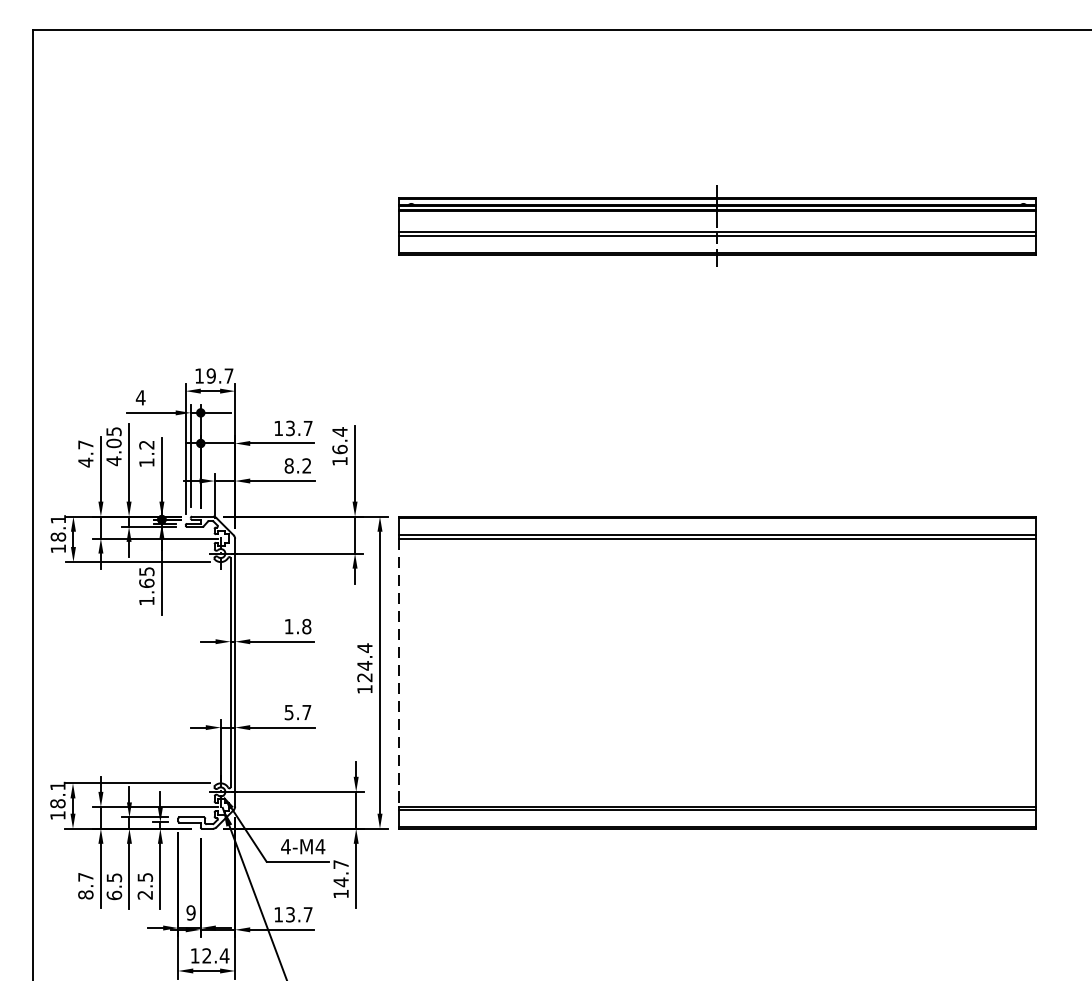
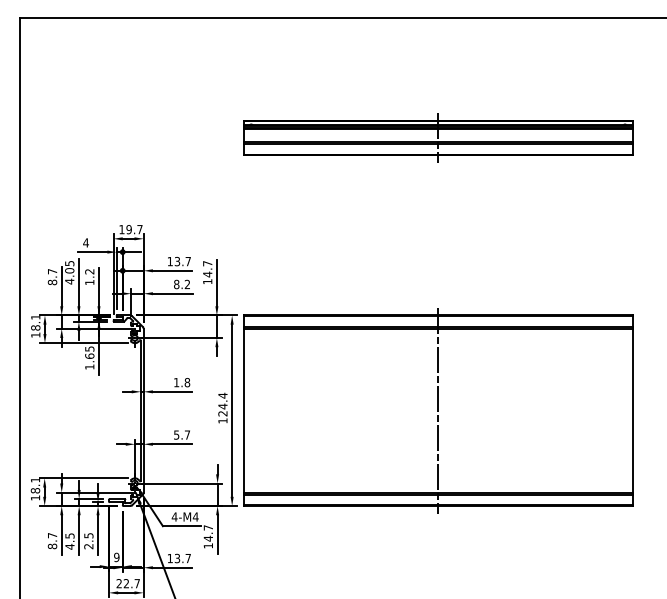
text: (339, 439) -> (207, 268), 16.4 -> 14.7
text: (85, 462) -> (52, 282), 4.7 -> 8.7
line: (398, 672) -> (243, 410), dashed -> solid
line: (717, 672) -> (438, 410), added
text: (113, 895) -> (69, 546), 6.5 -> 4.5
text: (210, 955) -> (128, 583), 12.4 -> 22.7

---

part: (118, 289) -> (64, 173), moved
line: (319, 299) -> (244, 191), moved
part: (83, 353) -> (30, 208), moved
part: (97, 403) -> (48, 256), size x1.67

### EXERCISE
With the line holding "part: (83, 353) -> (30, 208), moved" as the first and the line holding "part: (97, 403) -> (48, 256), size x1.67" as the last, please transcribe exactly the lines of the material above in that range and nothing else.

### EXERCISE ANSWER
part: (83, 353) -> (30, 208), moved
part: (97, 403) -> (48, 256), size x1.67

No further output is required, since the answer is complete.